Locals refer to the manor house at Tally Ho Farms in Monkton as “Miss Ellie’s house.”
As a child living in Washington, D.C., during the legislative sessions and in Oakington, near Havre de Grace in Harford, Eleanor Tydings Russell, 76, daughter of the late Sen. Millard Tydings, had long dreamed about living in Maryland’s horse country.
Thirty-five years ago, she realized that dream when she and her then-husband John Shapiro, owner of the Laurel Race Track, purchased Tally Ho Farms.
For more than three decades, they hosted numerous parties, events, soirees and gatherings centered around horse racing, fox hunting and dog breeding.
“The parties we had! We entertained a lot, endless parties, and we held my daughter’s wedding there,” Russell said
Ketch Secor, a longtime neighbor and friend, grew up with the Shapiro children.
“There were dogs running around, kids running around, horses running around all day,” Secor said.
“We would play tennis and go swimming in a pool that had a bubble over it in winter. Mr. Shapiro was like a father/mentor figure, so it wasn’t unusual for young people to be sitting in the living room talking to him, which added to the place’s prominence. When Mr. Shapiro spoke and gave advice, you listened. It wasn’t just some old farm. It was a place for fun, play and casual socializing.”
Russell took particular pride in the home’s topiary and other gardens and farm’s rolling greens.
“They were beautiful. The topiary gardens were inspired by Ladew, and the house and our parties were often written up in magazines,” Russell said of the 189-acre property that once had been the original hunting grounds for the Piscataway Indians.
The property, which had been passed down for generations within the Hutchins family tree, offers stunning views and is listed on the National Register of Historic Places.
“We were like the fourth or fifth owners, the first outside the Hutchins family when we bought it,” Russell said.
Currently for sale for nearly $4 million, the original portion of the nine-bedroom, 3.5-bath home is a Flemish bond brick Georgian built by Jarret Hutchins between 1815 and 1830.

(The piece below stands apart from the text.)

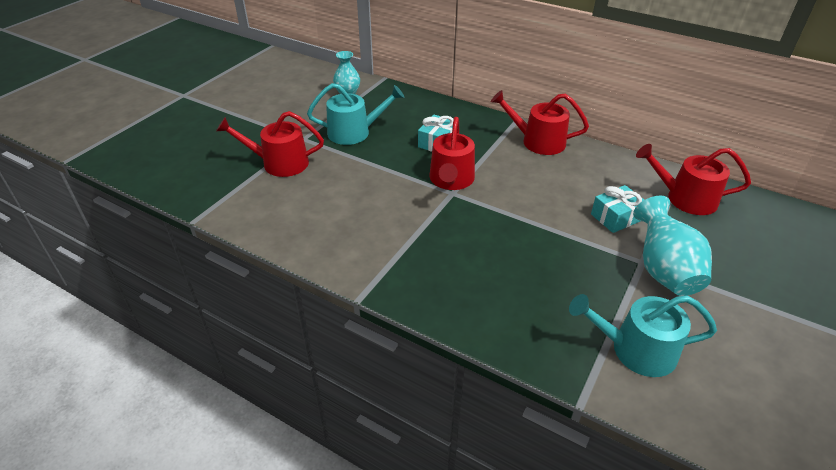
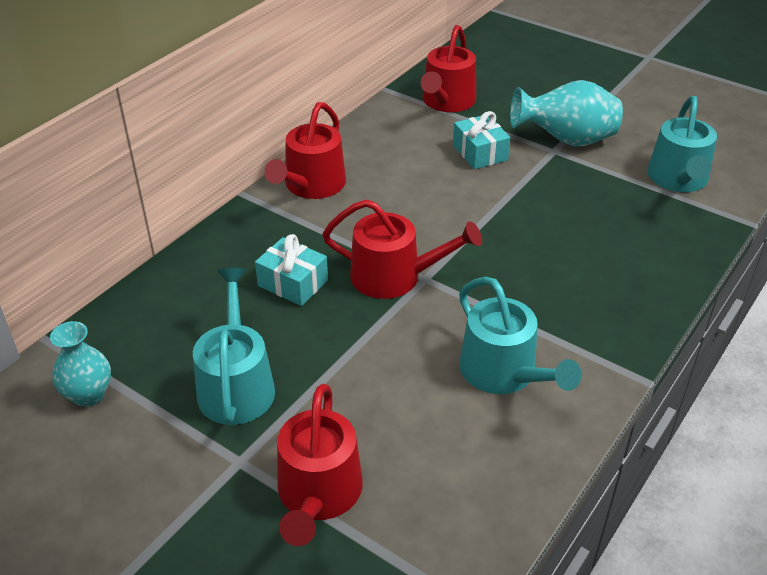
camera: 85 degrees left, 0 degrees up
(365, 228) = (504, 372): none -> turquoise watering can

“Over the years, many additions have been built onto the house,” she said.
Inside the home are Tuscan columns, grand fireplaces, fine moldings, white marble window sills, mahogany doors with crystal knobs, a finished attic and basement, and four-car garage.
“I had furnished the home with exquisite antiques,” said Russell, a longtime master of the Maryland fox hunt.
“We have an easement on the property allowing for fox and other hunts that take place annually.”
Heidi Krauss, the Realtor handling the sale, described Tally Ho as “one of the defining properties in Monkton’s long and storied equestrian culture.”